A new report has revealed hiring managers are more likely to offer a position to job seekers they deem more physically attractive.
An experiment conducted by the University of Messina between August 2011 and September 2012 studied the effects of beauty by sending out 11,008 resumes to 1,542 advertised job openings.
The report, aptly titled “Searching for a job is a beauty contest”, found the call back rate for attractive women and men were 54% and 47% respectively, significantly higher than the 30% average among all the resumes.
“Searching for a job seems to be just like a beauty contest: it is better for unattractive women to invest on aesthetic surgery than in education,” the study said.
The results were similar to another study conducted in Argentina, which sent fake resumes of attractive faces, and faces digitally modified to look less attractive. Based on that experiment, it was found attractive candidates were 36% more likely to be contacted.

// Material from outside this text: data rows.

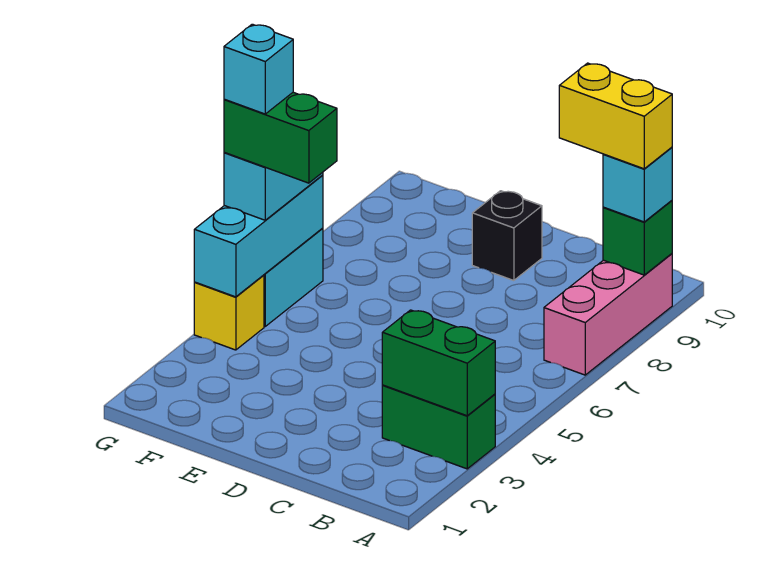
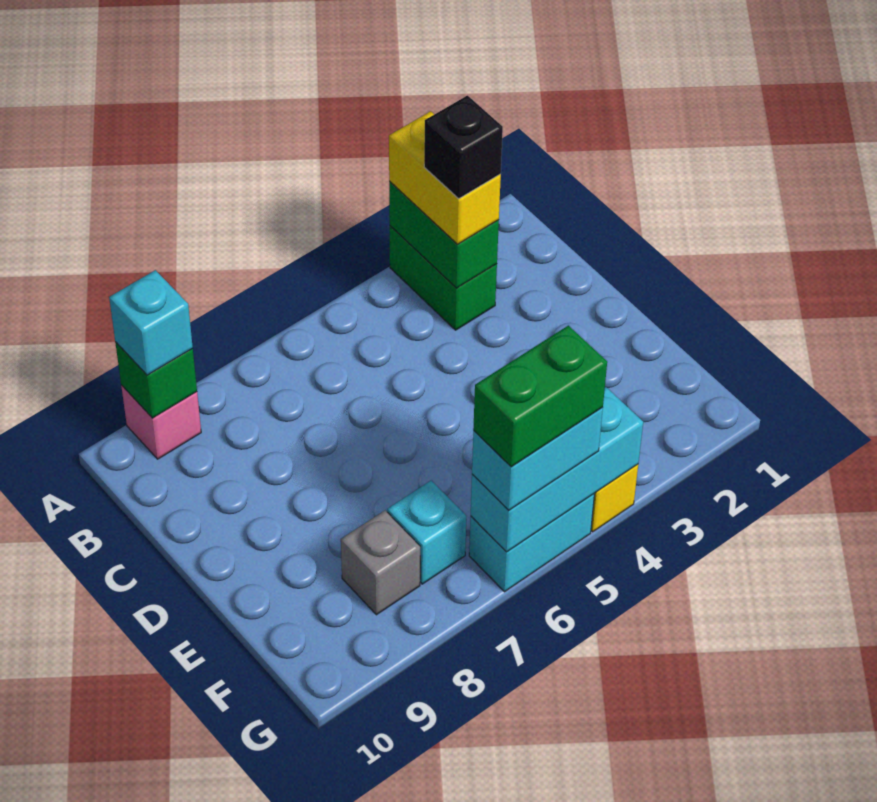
pink brick A7:A9 level 1 -> pink brick A9 level 1
yellow brick A9:B9 level 4 -> yellow brick A3:B3 level 3
black brick D9 level 1 -> black brick B3 level 4
green brick F5:G5 level 4 -> green brick G5:G6 level 4
none -> grey brick F8 level 1
cyan brick G5 level 5 -> cyan brick F7 level 1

Unfortunately, appearance discrimination doesn’t end there, as another study published in the journal Human Performance found “ugly” employees were more likely to be bullied at work.
“If comparing squarely between attractive and less attractive people, it is likely the case that the latter will be more natural targets,” Terence Ong, group vice president of compensation and benefits at BreadTalk, told Human Resources.
“Organisations need to foster an environment of mutual respect and inclusiveness, more so for those whose business presence is international,” he said.